Finding a solution that simultaneously provides optimal soil conditions for root growth and foundational support for various infrastructure and transportation needs, then, becomes paramount. In the early 1990s, building on work done in Europe in the previous few decades, Cornell University in tandem with AMEREQ patented the first structural soil (CU-Structural Soil), comprised of 80% crushed rock and 20% loam soil.

This rock-majority composition provided a supportive foundational base for roads and sidewalks, while also creating a soil environment into which city trees’ roots could grow. As DeepRoot’s friend and arboriculture/soil expert Jim Urban describes: “The mix is compacted to 95% Proctor Density. Crushed rock has approximately 30% void space and the soil fills these voids, remaining uncompacted with the compaction force and paving loads transferred through the rock matrix.”

There is, however, an important shortcoming to structural soil’s ability to grow large, healthy urban trees: soil volume.

Limitations versus Flexibility

One of the most decisive factors in the success or failure of a city tree is its access to soil volume: the more quality, uncompacted soil into which a tree’s roots can grow, the better its chances of flourishing to healthy maturity. The very composition of structural soil restricts this, particularly when comparing it to the Silva Cell system and its 92% void space (all of which can be filled with soil). As Chatwin-Grindey explains:

Sometimes from the outset it can seem like a relatively cheap alternative to the Silva Cell — but you’re not providing the soil that you are in the cells if you match that soil volume. So, it’s really important to understand: you need five times as much, at least by volume, to match the soil in the Silva Cell.

If only 20% of structural soil is actual growing media, the space for roots to expand and prosper quickly becomes restricted. In dollars spent per cubic foot of soil volume, there’s no comparison. As Jim Urban notes: “In environments where space and budgets are always limited, ability to deliver soil more efficiently creates a significant advantage for using Silva Cells.”

In a study of different soil media, Silva Cells grew significantly larger trees than those planted in sand-based structural soil (Sand BSS) or gravel-based structural soil (Gravel BSS).

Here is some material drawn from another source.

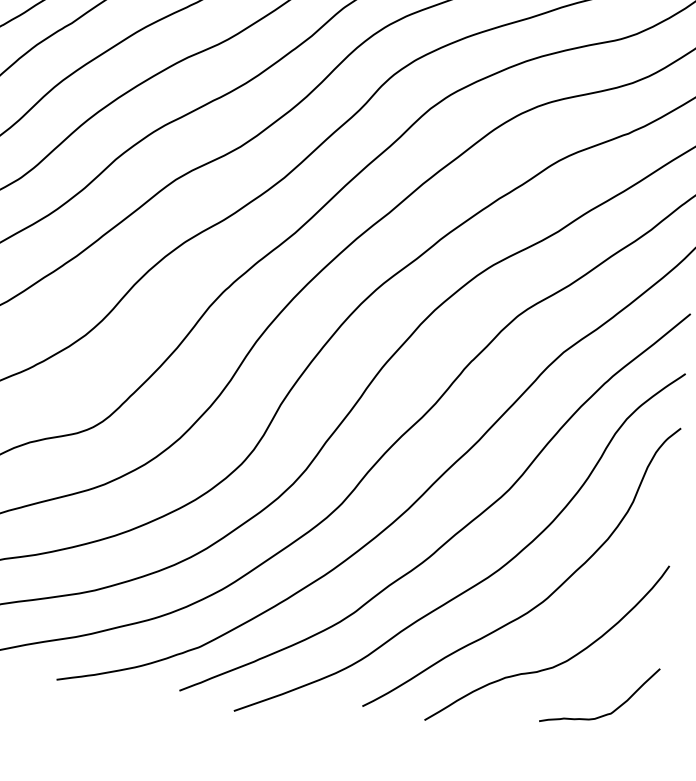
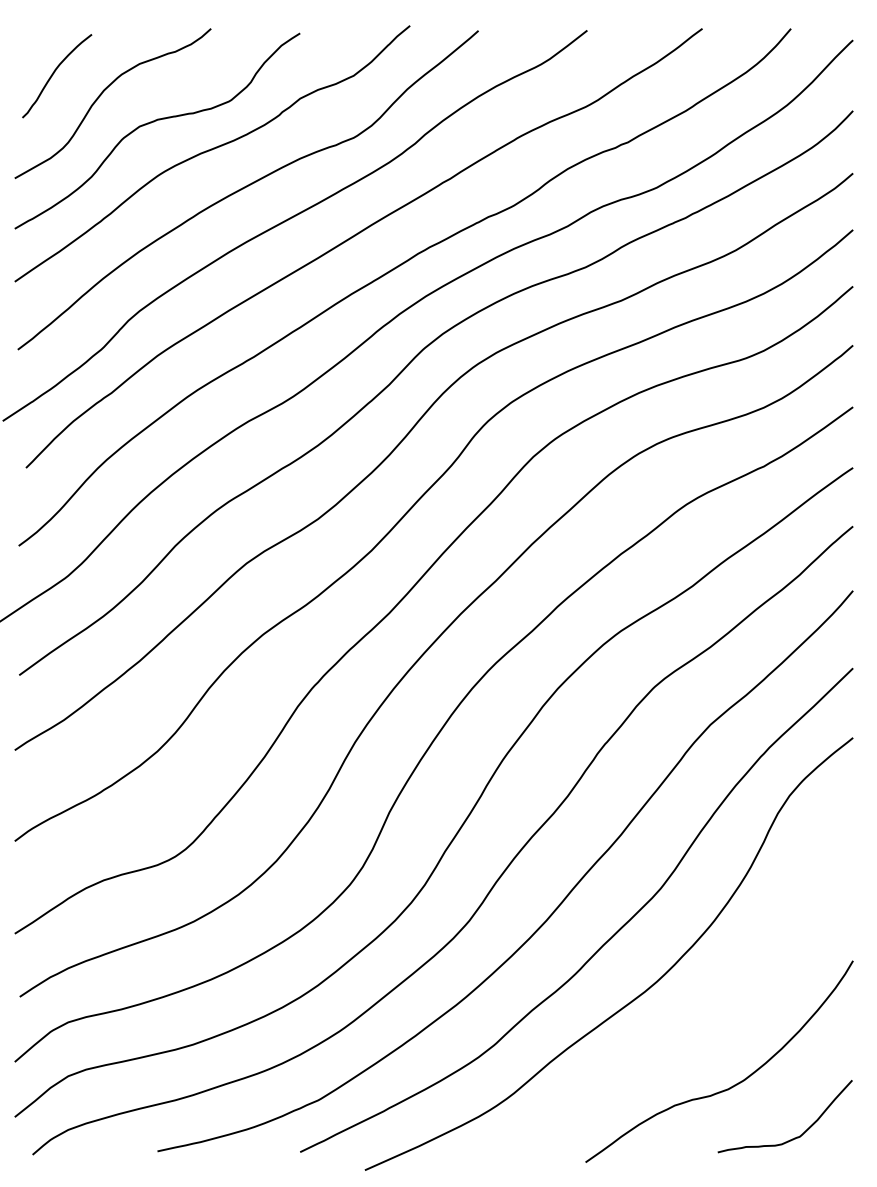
curve: (547, 597) -> (715, 1008), removed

Likewise, one of the chief benefits of Silva Cells is their ability to integrate a number of different soil compositions and still grow large city trees (as the system itself provides the structural foundation, freeing the soil of this burdensome task). This flexibility is advantageous in project planning and budgeting, as Chatwin-Grindey identifies:

Occasionally you’re on a site where you see that soil is being excavated to install the soil cells. And the frustration I have sometimes is that soil can be a really good soil for growing trees, and you can put it back in the Silva Cells. We don’t need to use a manufactured soil in the Silva Cells. Any type of soil can be placed in the system. So, it’s really important because we’re talking about the economics of spending more money now for planting trees and that is a really large aspect of it. The connection to good, healthy tree growth is the soil.

This soil flexibility is both economically and environmentally responsible, as Jim Urban underscores: “The ability to reuse locally available soil makes the system very sustainable.” A project’s carbon footprint is reduced when on-location soil is reutilized and trucked-in materials become limited or unnecessary.

Conclusion

Ultimately, while structural soil may seem like a clever, inexpensive option under paved environments, the goal of any urban forestry initiative should be to grow big, healthy trees — and the ability to do this in a structural soil environment is severely limited, given its very composition. Indeed, you need five times as much volume to match an otherwise uncompacted soil bank, due to structural soil’s finite (20%) loam soil content.